Another attitude that comes from the company is a global perspective. ‘We are in the field of biology where there is no border. We’ve known for a long time that to work against viruses or bacteria we have to be completely global – we cannot say that here is a market and here is not a market. So by training, we are worldwide-minded.’

‘The task is so huge that we have to work as part of a network,’ says Mérieux. ‘We work closely with the Pasteur Institute, the Agence Français de Developpement, the Gates Foundation, WHO, the EU.’ And here not being a company is a real advantage. ‘With the company we are always obliged to be in competition with other companies. One of the big advantages of being a foundation is that we don’t have to compete. Instead, we can work together and avoid this vain competition, and that makes a big difference.’
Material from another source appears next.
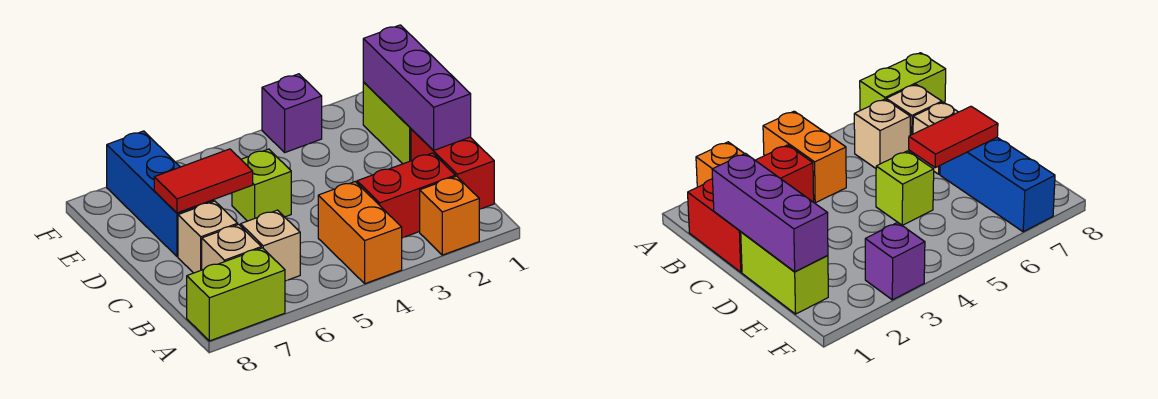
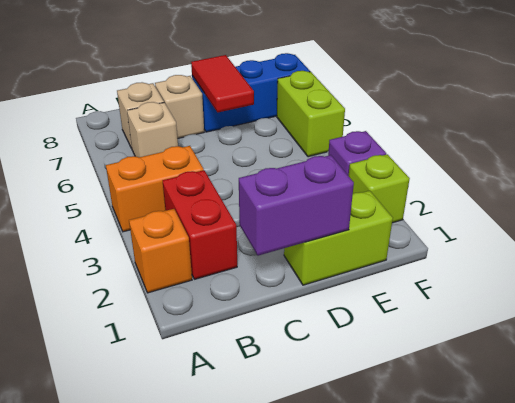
lime brick A7:A8 level 1 -> lime brick F5:F6 level 1
red brick B1:C1 level 1 -> none
purple brick C1:E1 level 2 -> purple brick C1:D1 level 2
lime brick D5 level 1 -> lime brick F2 level 1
Is there any conflict of interest in having company and foundation working in the same field? ‘Absolutely none,’ Mérieux  insists. ‘Both organizations are run very transparently. Fondation Mérieux has public interest status and thus is under control of the French state, which means we have to be even more transparent than a registered company, and many of our partnerships include very strict reporting obligations. And although they work on the same issue, public health, and many do know each other, the company staff and foundation staff are completely independent.’

The Mérieux  Foundations

Fondation Mérieux carries out a wide range of activities to promote local research on infectious diseases, develop local laboratory capacity, train public health workers, and share scientific information with the rest of the world. Fondation Christophe et Rodolphe Mérieux, named after Alain Mérieux’s two sons, under the aegis of Institut de France, has two main activities. Each year it awards an annual research prize of €400,000 and sets up one Rodolphe Mérieux infectious disease laboratory. They now exist in Haiti, Mali, Laos, Cambodia and Madagascar, and next year one will be set up in Lebanon.